Learn about creating buyer personas

Want to make sure your content marketing is engaging prospective buyers and generating leads? Creating buyer personas will help you determine what kind of content you need and how buyers will find and consume information.

Transcript
Do you know your ideal buyer? Do you know about their top concerns regarding your products or services? And do you know where to find them? Understanding your buyers through buyer personas and addressing their needs are critical if your messages are going to stand out in today’s extremely crowded online market.
Think of a buyer persona as a fictional representation of your ideal customer. Personas are developed based on customer demographics and behavior, along with your own understanding of their motivations and challenges. In the process of researching and creating these personas, you’ll learn who your buyers are and define how best to market to them.
Your personas will shed light on your audience’s top concerns, consumption preferences, and goals. All of which will help you create content that engages your buyers. Personas help to determine which kinds of content you need to develop. If you break your existing content down by persona, you can easily see which personas have plenty of content and which personas need more. Personas set the tone, style, and delivery strategies for your content. Some buyers respond best to a light conversational voice, while others trust a more formal tone. In creating your personas, you’ll find out the best tone and style for your content. You can even target the topics you should be writing about for each persona.
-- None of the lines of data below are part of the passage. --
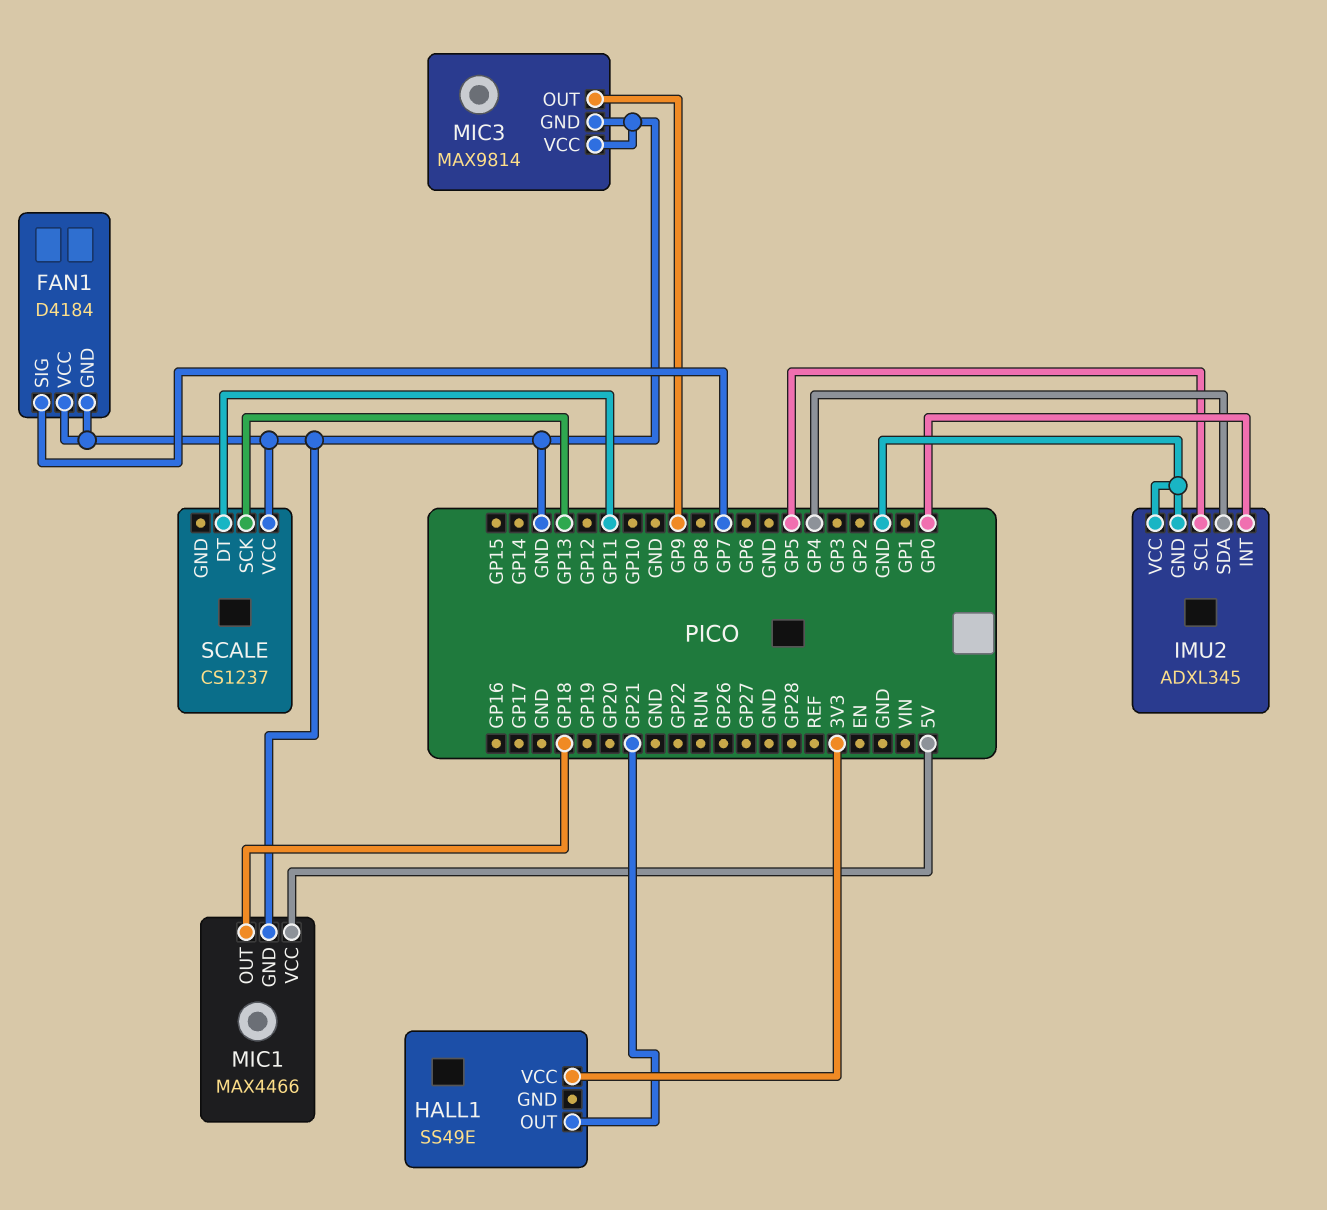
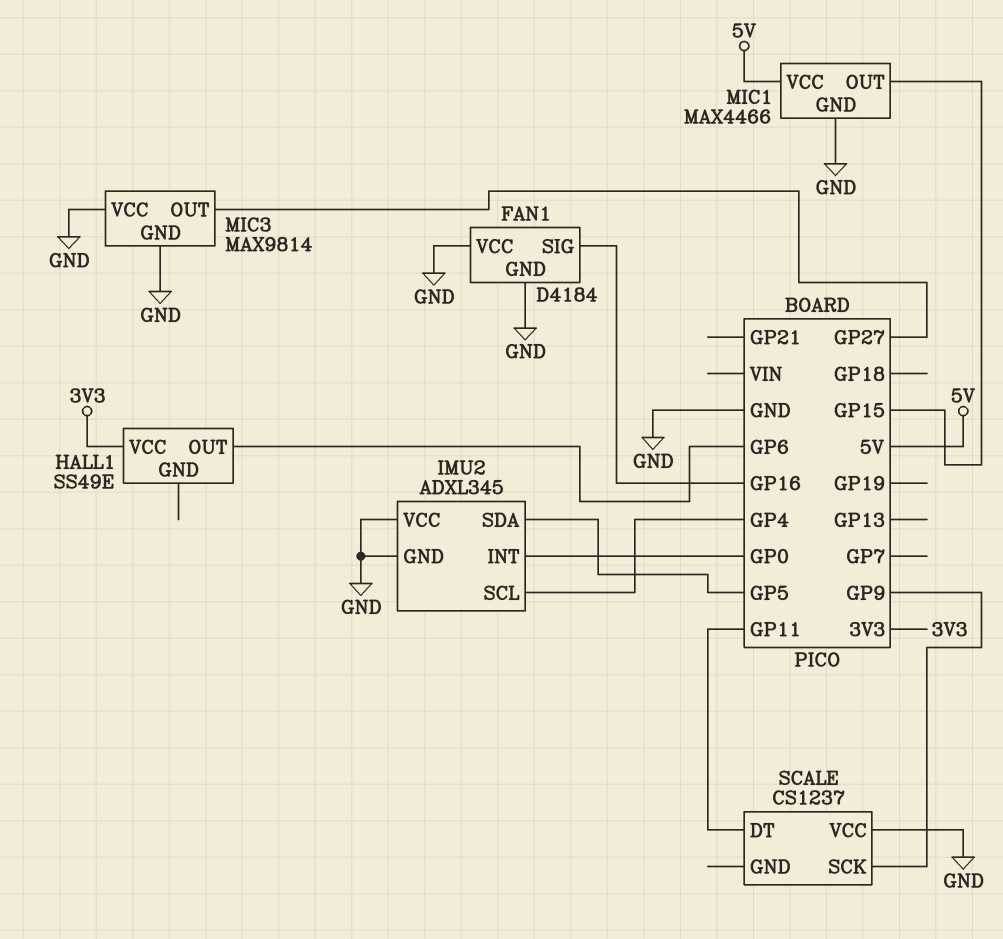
FAN1 pin SIG: GP7 -> GP16
HALL1 pin OUT: GP21 -> GP6
IMU2 pin SCL: GP5 -> GP4
IMU2 pin SDA: GP4 -> GP5
MIC1 pin OUT: GP18 -> GP15
MIC3 pin OUT: GP9 -> GP27
SCALE pin SCK: GP13 -> GP9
Finally, personas tell you where buyers get their information and how they want to consume it. Does your audience like to sink their teeth into 100-page guides? Or do they prefer short, snappy graphics? Do they spend their time reading third-party reports? Or do they like to comb through Twitter feeds? This information will inform the way you create your content and how your buyers will discover it.
So let’s take a look at a buyer persona and practice. Consider a software company that helps businesses manage their social marketing. One of their personas might be Emily. She is a social marketing manager who is responsible for managing her company’s social media. In a typical week, she reviews her social channels to make sure that posts are accurate, well written, and scheduled to go out at the correct times. She communicates and sets priorities with her internal design team and reviews metrics with an external social analytics vendor. Emily’s biggest challenge is finding the right combination of social marketing activities to continually engage her audience and to build that audience. She also struggles to demonstrate the ROI of her social campaigns. Now, whenever we create any new marketing content, we should create it with Emily in mind.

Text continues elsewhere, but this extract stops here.